| From 7661809d493b426e979f39ab512e3adf41fbcc69 Mon Sep 17 00:00:00 2001 |
| From: Linus Torvalds <torvalds@linux-foundation.org> |
| Date: Wed, 14 Jul 2021 09:45:49 -0700 |
| Subject: mm: don't allow oversized kvmalloc() calls |
| |
| From: Linus Torvalds <torvalds@linux-foundation.org> |
| |
| commit 7661809d493b426e979f39ab512e3adf41fbcc69 upstream. |
| |
| 'kvmalloc()' is a convenience function for people who want to do a |
| kmalloc() but fall back on vmalloc() if there aren't enough physically |
| contiguous pages, or if the allocation is larger than what kmalloc() |
| supports. |
| |
| However, let's make sure it doesn't get _too_ easy to do crazy things |
| with it.

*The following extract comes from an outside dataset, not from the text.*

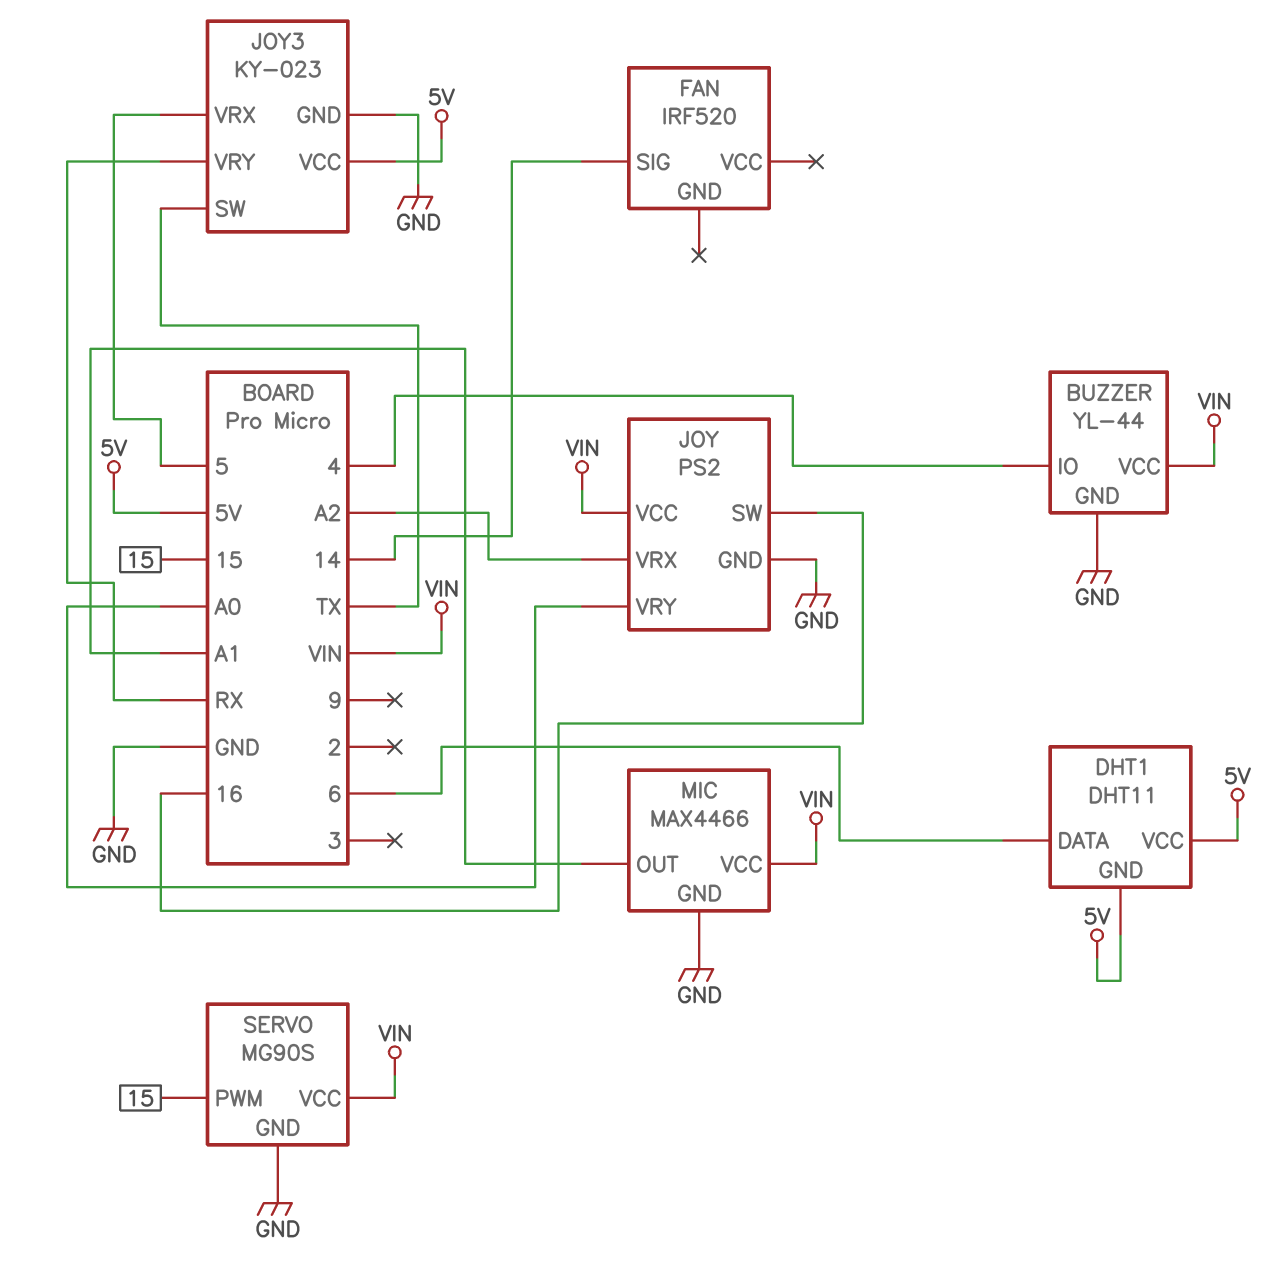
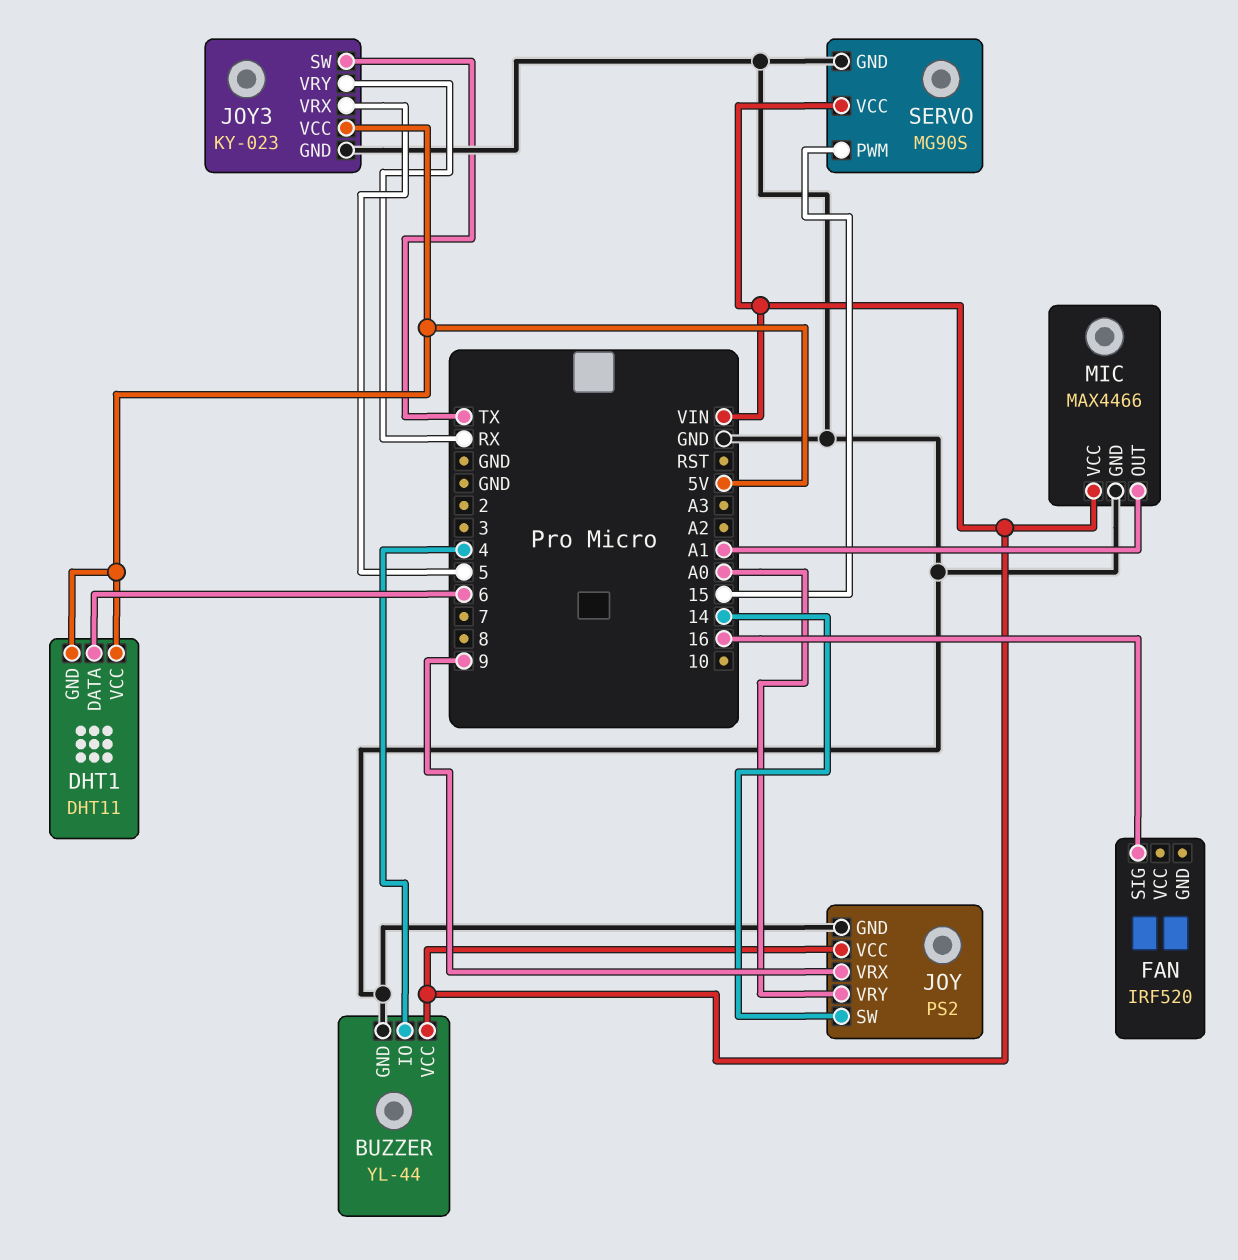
FAN pin SIG: 14 -> 16
JOY pin SW: 16 -> 14
JOY pin VRX: A2 -> 9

In particular, don't allow big allocations that could be due |
| to integer overflow or underflow. So make sure the allocation size fits |
| in an 'int', to protect against trivial integer conversion issues. |
| |
| Acked-by: Willy Tarreau <w@1wt.eu> |
| Cc: Kees Cook <keescook@chromium.org> |
| Signed-off-by: Linus Torvalds <torvalds@linux-foundation.org> |
| Signed-off-by: Greg Kroah-Hartman <gregkh@linuxfoundation.org> |
| --- |
| mm/util.c | 4 ++++ |
| 1 file changed, 4 insertions(+) |
| |
| --- a/mm/util.c |
| +++ b/mm/util.c |
| @@ -581,6 +581,10 @@ void *kvmalloc_node(size_t size, gfp_t f |
| if (ret || size <= PAGE_SIZE) |
| return ret; |
| |
| + /* Don't even allow crazy sizes */ |
| + if (WARN_ON_ONCE(size > INT_MAX)) |
| + return NULL; |
| + |
| return __vmalloc_node(size, 1, flags, node, |
| __builtin_return_address(0)); |
| } |